Bei früheren Einsätzen hat die sympathische Wissenschafterin ihre Familie kurzerhand mitgenommen. Ihr Ehemann, eigentlich gelernter Biochemiker, hat im Projekt mitgearbeitet, während der Nachwuchs auf den Galapagos-Inseln Schwimmen und Spanischvokabeln gelernt hat.

Vom "Daktari"-Fan zur Verhaltensbiologin

Im Kindesalter war Tebbich ein großer Fan der Fernsehserie "Daktari" und seitdem stand ihr Berufswunsch Biologin fest. Auf den Vogel ist sie erst gegen Ende ihres Studiums an der Universität Wien gekommen: Im Rahmen ihrer Diplomarbeit beschäftigte sie sich mit neuseeländischen Papageien und sammelte 1994 im Zuge ihrer Doktorarbeit erstmals Daten auf den Galapagos-Inseln. In Eigenregie hat sie dort Volieren aufgebaut und Projekte rund um die Darwinfinken ins Leben gerufen. Seitdem kehrt sie regelmäßig an den Ausgangspunkt ihrer Forschungskarriere zurück: "Die Galapagos-Inseln lassen mich einfach nicht mehr los!" (hm)

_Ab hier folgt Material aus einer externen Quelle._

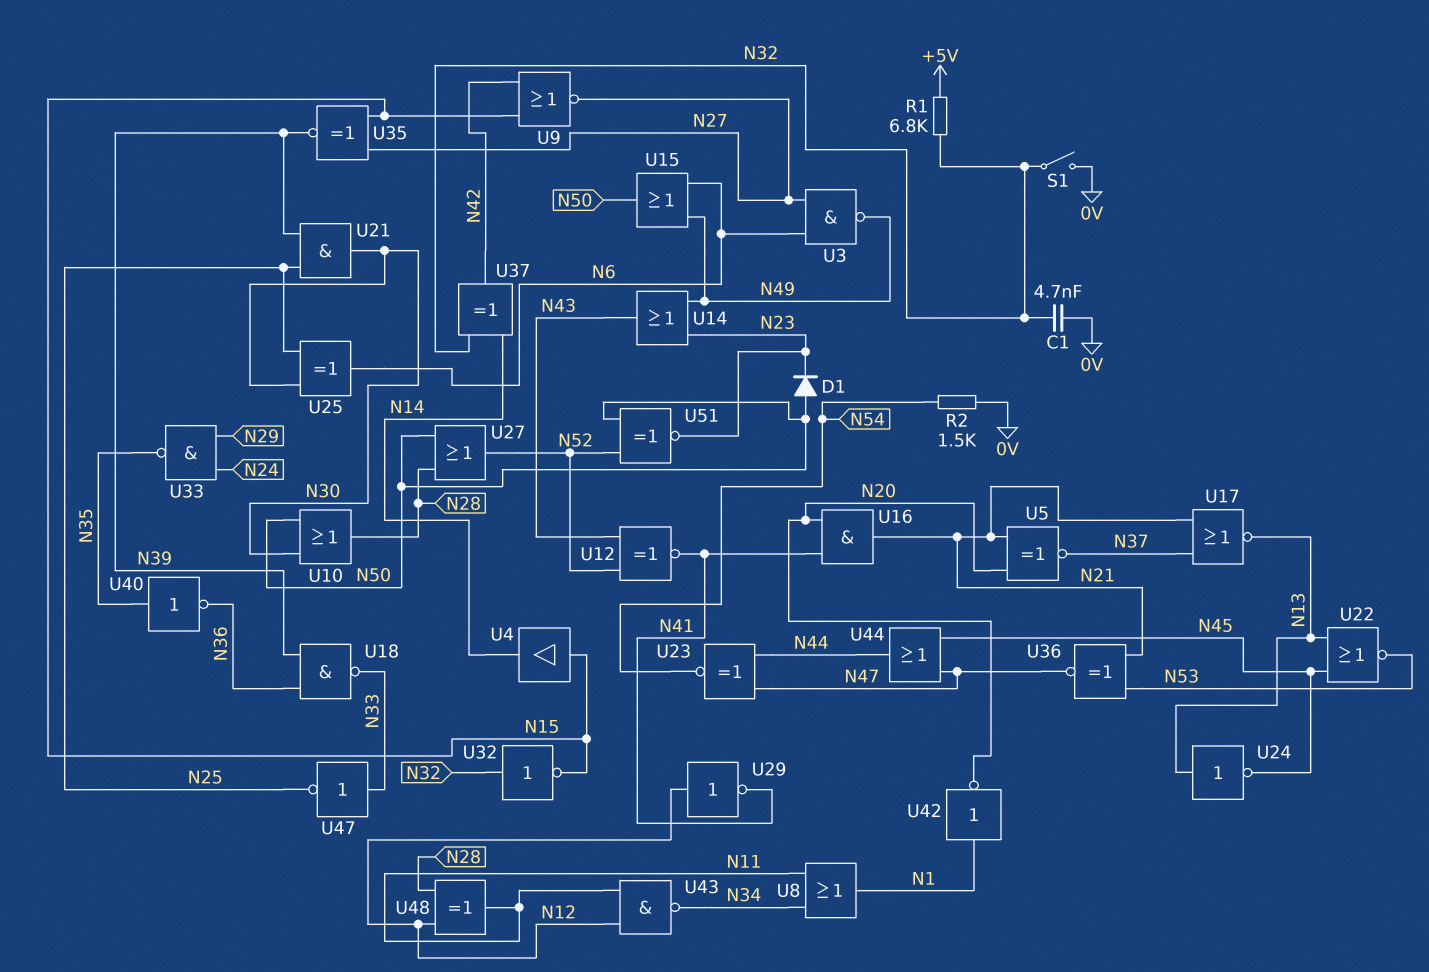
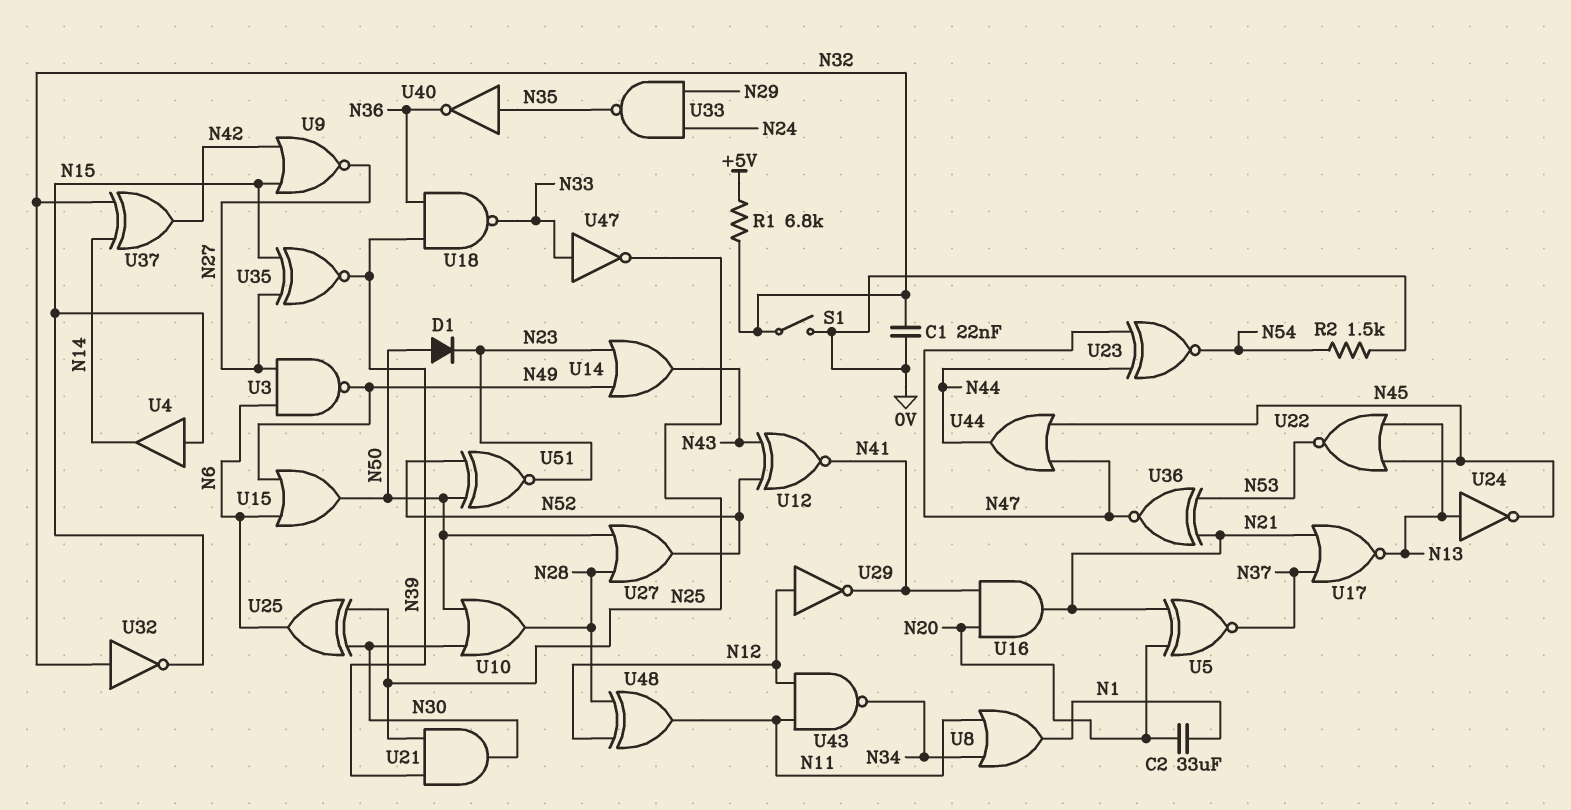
C1: 4.7nF (0V, N32) -> 22nF (0V, N32)
C2: none -> 33uF (N1, N20)
U42: NOT (in N1, out N20) -> none

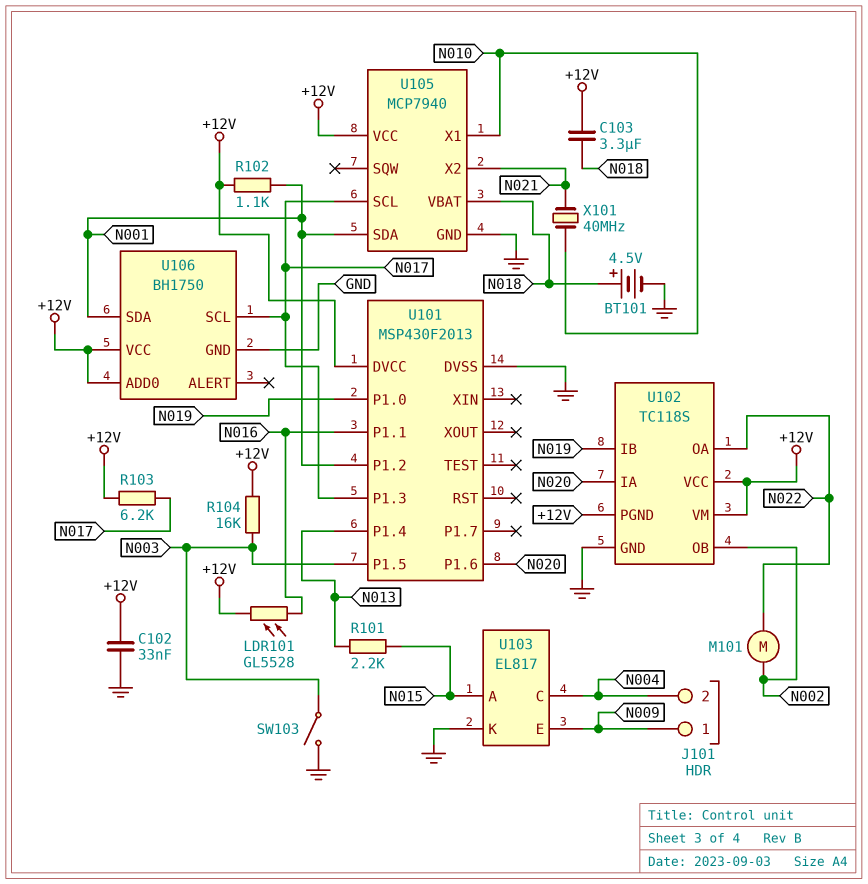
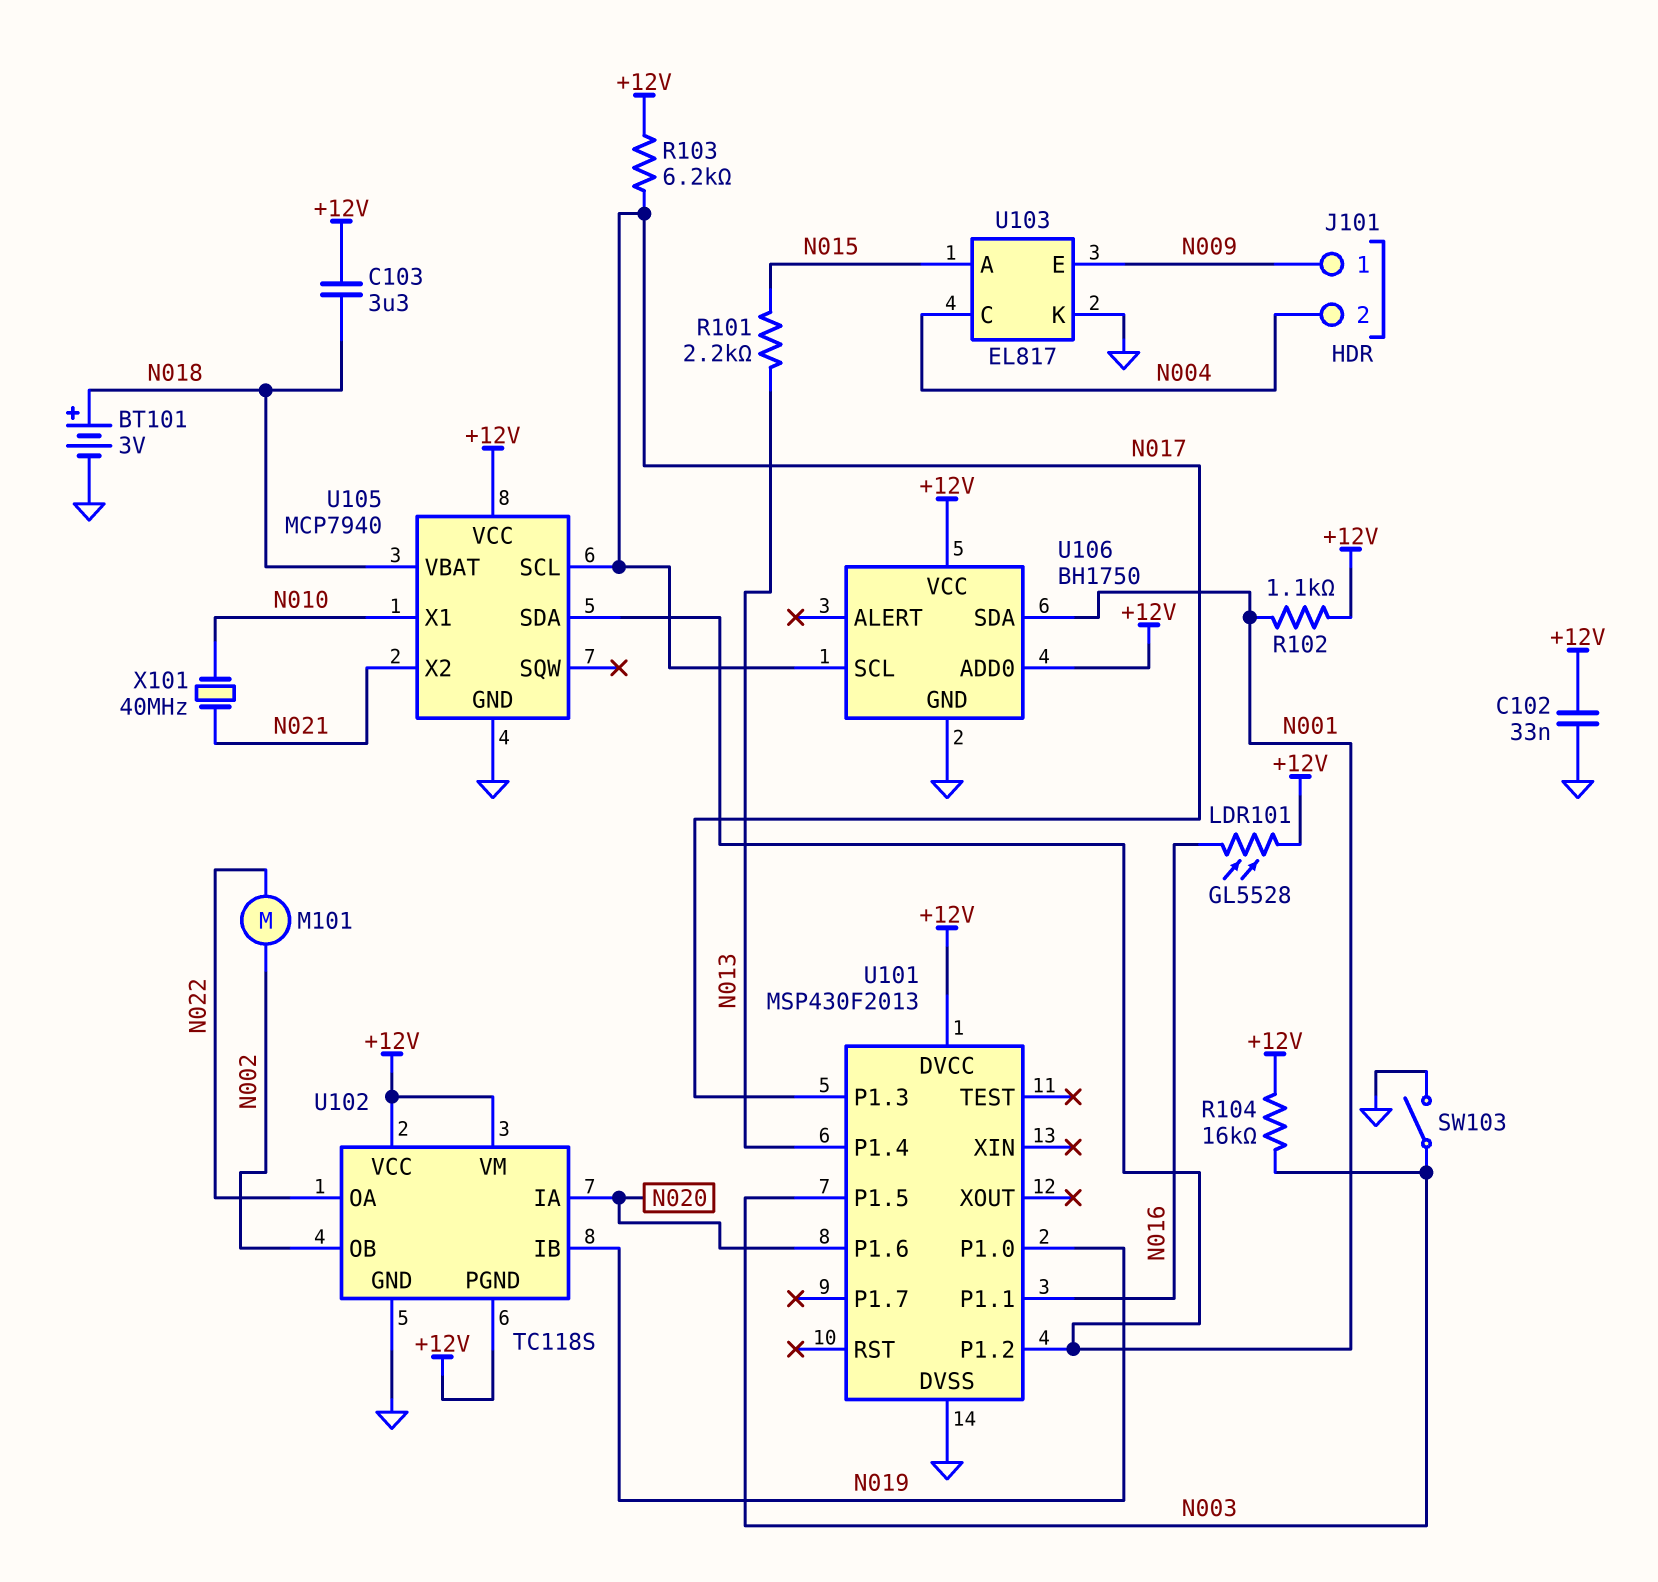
BT101: 4.5V (plus N018, minus GND) -> 3V (plus N018, minus GND)

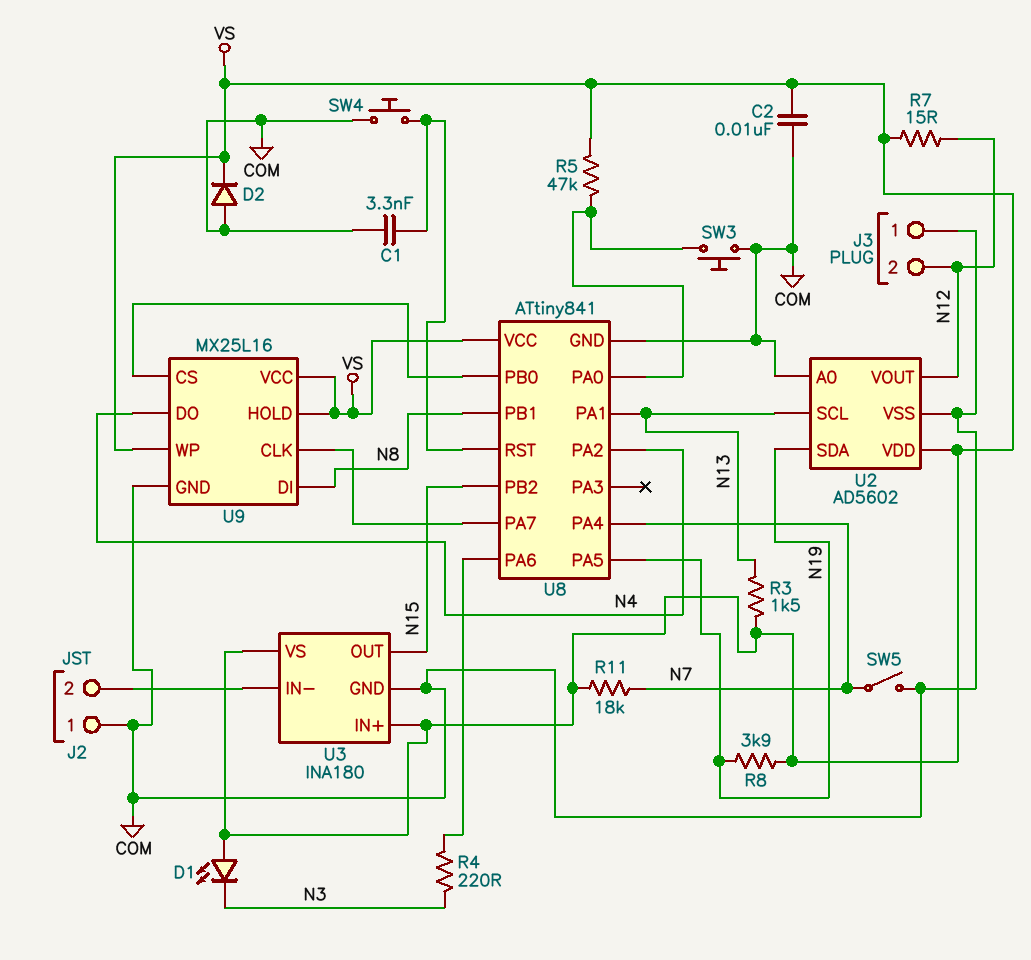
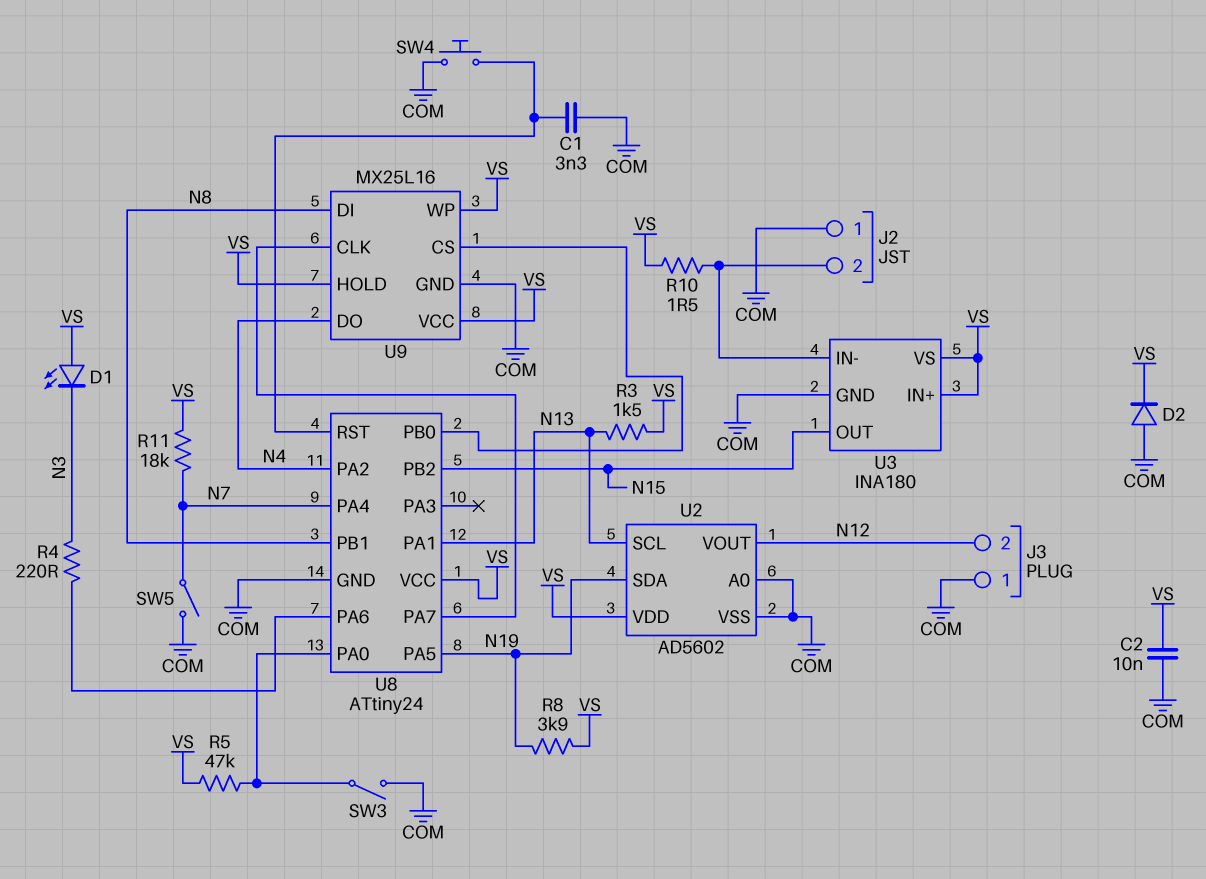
R7: 15 (N12, VS) -> none
R10: none -> 1.5 (J2/2, VS)
SW3: button (COM, U8/PA0) -> switch (COM, U8/PA0)
U8: ATtiny841 -> ATtiny24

Das dreijährige FWF-Projekt "Der Einfluss eines exotischen Parasiten auf Darwinfinken" von Mag. Dr. Sabine Tebbich, Privatdoz. vom Department für Verhaltensbiologie der Fakultät für Lebenswissenschaften der Universität Wien läuft seit 1. April 2014. KooperationspartnerInnen sind Bird Life Österreich und die Charles Darwin Station auf den Galapagos-Inseln.